The Markowitz Efficient Frontier can be characterised by the portfolio with lowest variance of portfolio valuation, for a given return. That is you have the objective function:
$$ \min_w f(w) = w^T \Sigma w, \quad s.t. \quad \delta^T w = 1, \quad \mu^T w = r, \quad where \quad \Sigma = \sigma^T \rho \sigma,$$
(If you prohibit short selling there is a further constraint: $w \geq 0$)
Using Lagrange Multipliers the above formulation is analytically solvable for $r$ (with only equality constraints).

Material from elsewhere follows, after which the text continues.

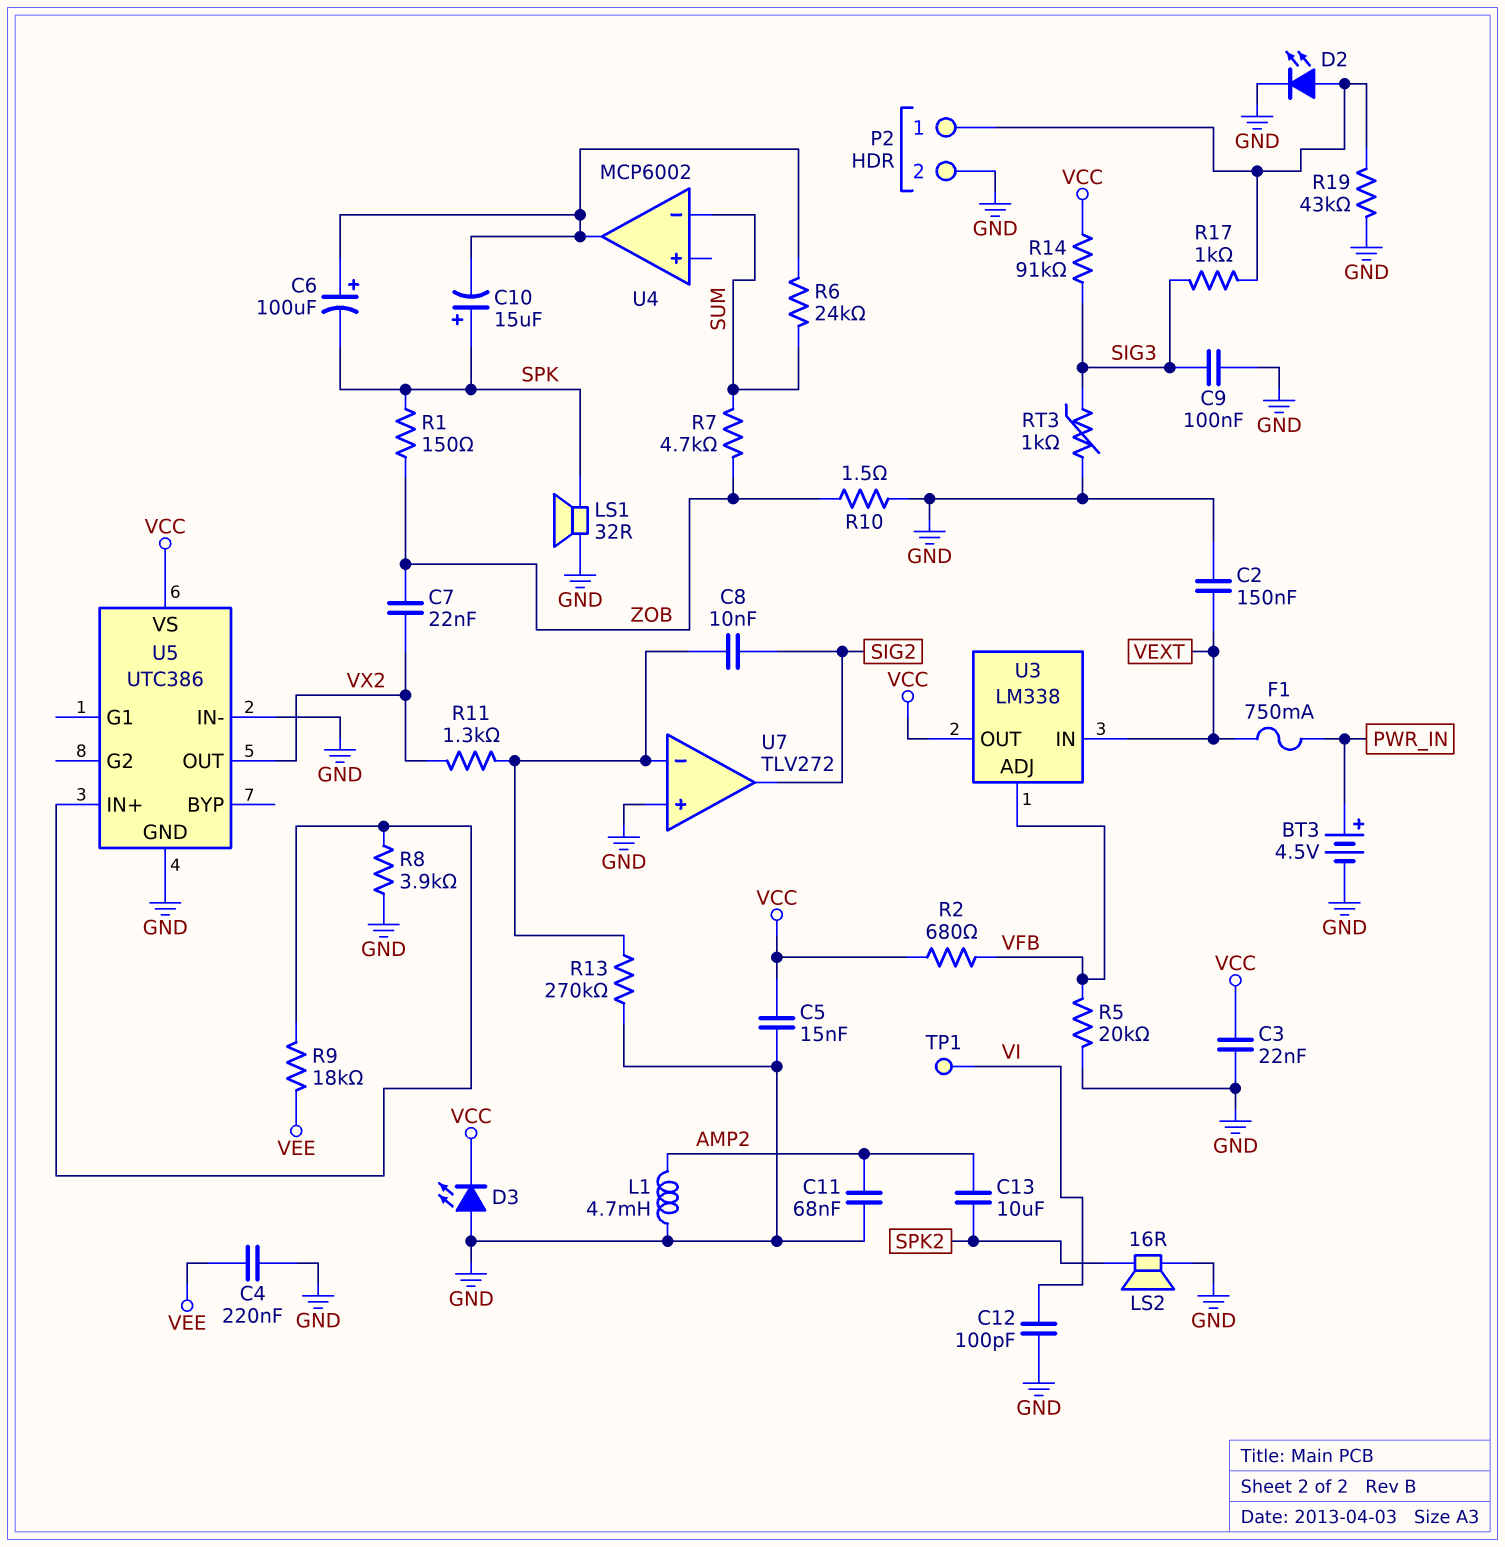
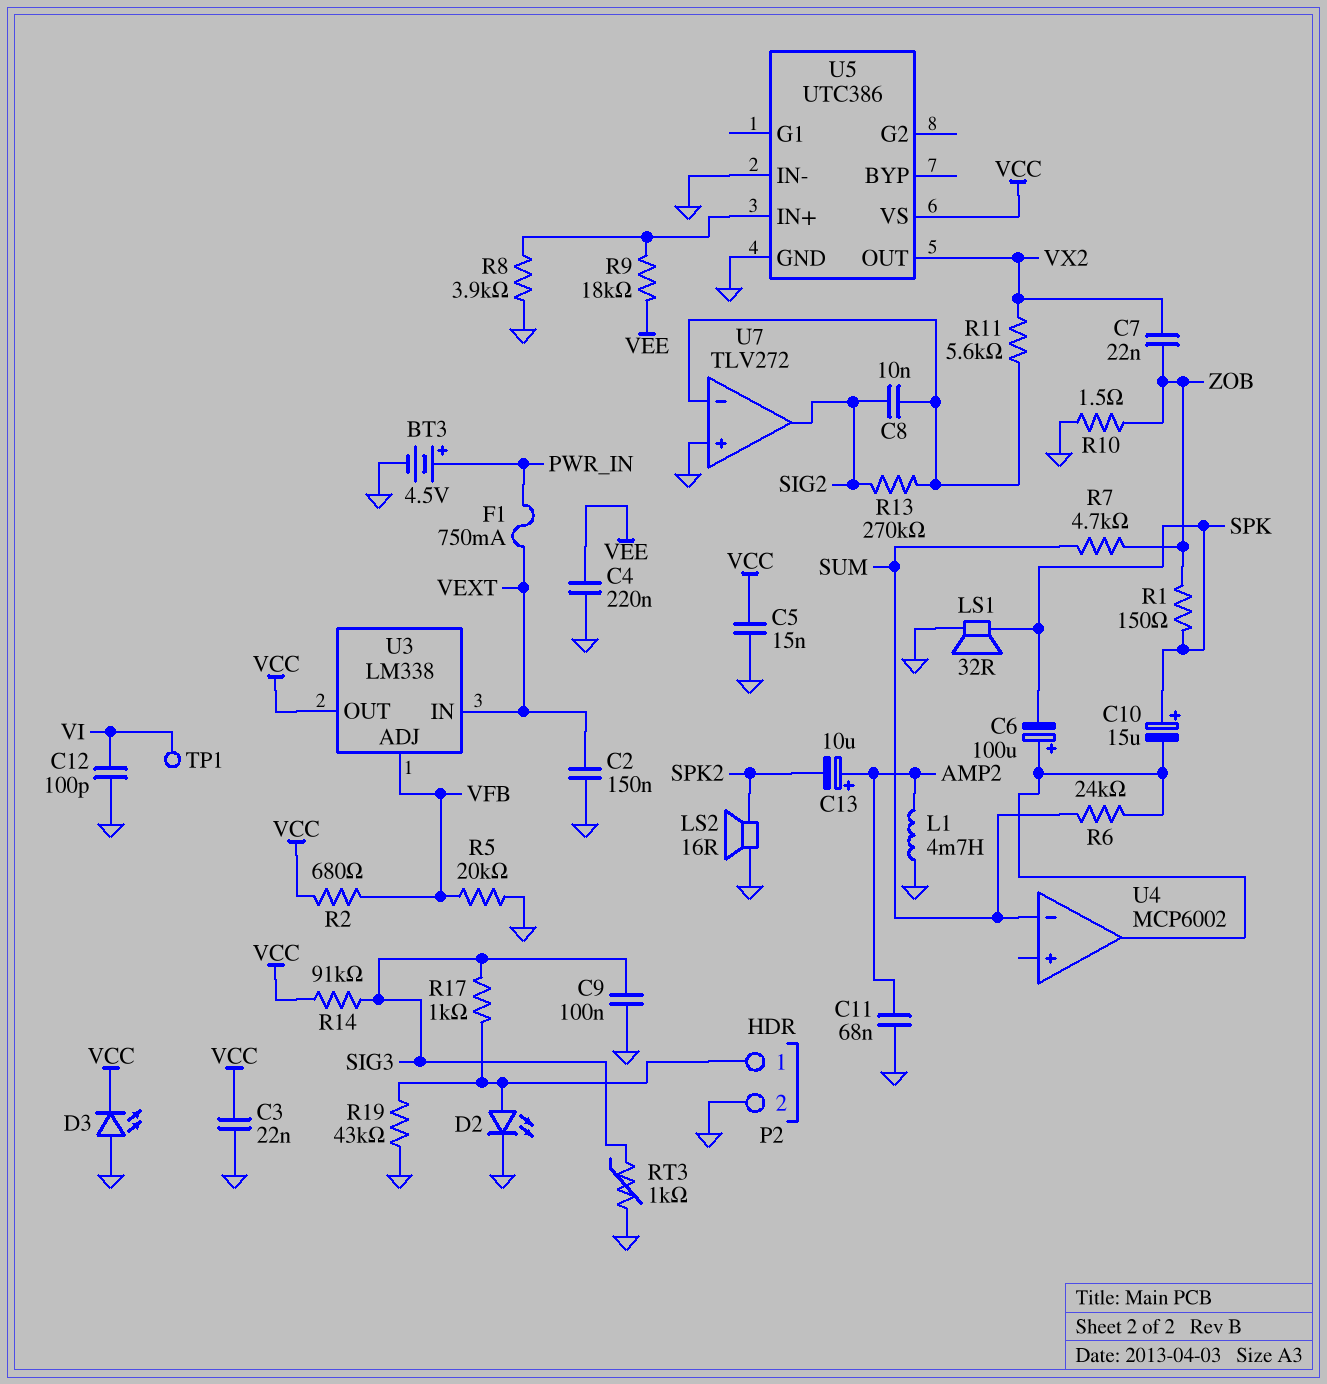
C13: 10uF (AMP2, SPK2) -> 10uF (plus AMP2, minus SPK2)
R11: 1.3k (U7/in-, VX2) -> 5.6k (U7/in-, VX2)
R13: 270k (GND, U7/in-) -> 270k (SIG2, U7/in-)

$$ L(w) = f(w) - \lambda_1 (\delta^T w -1) - \lambda_2 (\mu^T w - r)$$
$$ \nabla_w L = \nabla_w f -\lambda_1 \delta - \lambda_2 \mu = 2 \Sigma w -\lambda_1 \delta - \lambda_2 \mu$$
$$ \nabla_{\lambda}L = \begin{bmatrix} -\delta^T w+1 \\ - \mu^Tw+r \end{bmatrix} $$
Setting all derivatives to zero (Karush-Kuhn-Tucker conditions) gives the linear system;
$$ \begin{bmatrix} 2\Sigma & -\delta & -\mu \\ -\delta^T & 0 & 0 \\ \mu^T & 0 & 0 \end{bmatrix} \begin{bmatrix} w \\ \lambda_1 \\ \lambda_2 \end{bmatrix} = \begin{bmatrix} 0 \\ -1 \\ -r \end{bmatrix}$$
Therefore you can vary $r$, the targeted return and yield the weights for each efficient portfolio solving the above linear system.
If you prohibit short selling you need to use an optimisation solver due to the inequality constraint.